Aku menganggukkan kepala. "Apa dia jadi menginap hari ini?" tanyaku lagi.
Mom menghela nafas dan kali ini, dia menatapku. "Bukankah sudah kubilang? Gemma pulang, bersama Harry. Bukan pulang ke apartemen mereka tapi, pulang ke London." Ucapan Mom jelas membuatku terkejut.
"Pulang ke London? Kenapa dia tak memberitahuku sama sekali?"
Mom mengedikkan bahunya. "Aku juga tak mengerti. Gemma masih ingin bertahan di sini tapi, Harry memaksanya untuk pulang ke London. Harry terlihat...buruk. Aku tak mengerti apa yang terjadi dengannya."

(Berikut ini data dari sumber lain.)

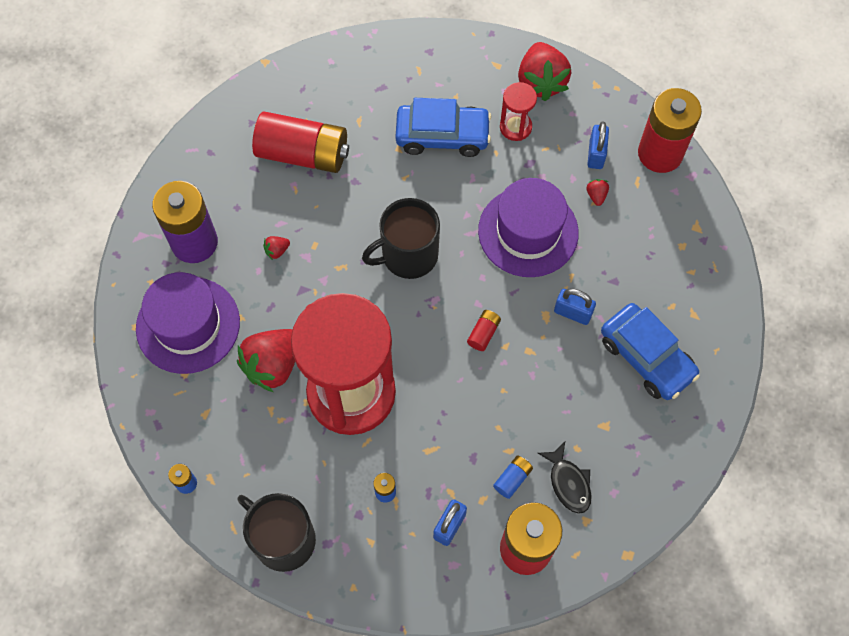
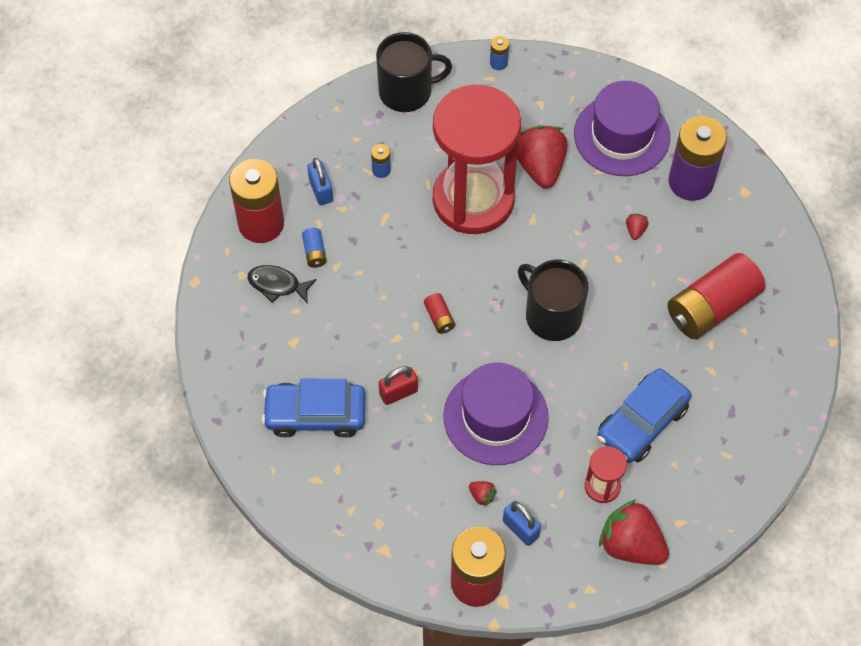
camera: 130 degrees right, 5 degrees down
(408, 255) = (552, 315): black mug -> black mug turned 60 degrees counterclockwise
(572, 312) = (398, 392): blue padlock -> red padlock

Hatiku mencelos. Aku berjalan cepat menaiki tangga, menuju ke kamarku. Sesampainya di kamar, aku melepaskan high heels yang aku kenakan dan mulai meraih ponselku, mencari kontak nama Harry di sana. Setelah menemukannya, aku berusaha menghubunginya tapi, dia tak mengangkat panggilan dariku. Aku mengulang beberapa kali dan hasilnya masih nihil.
Akhirnya, aku menyerah dan memutuskan untuk mengirimkan sebuah pesan kepada Harry. Aku tahu, dia pasti marah padaku karena aku pergi begitu saja tadi, mengusirnya. Aku tahu aku keterlaluan dan tak memperhatikan perasaannya. Aku benar-benar menyesal.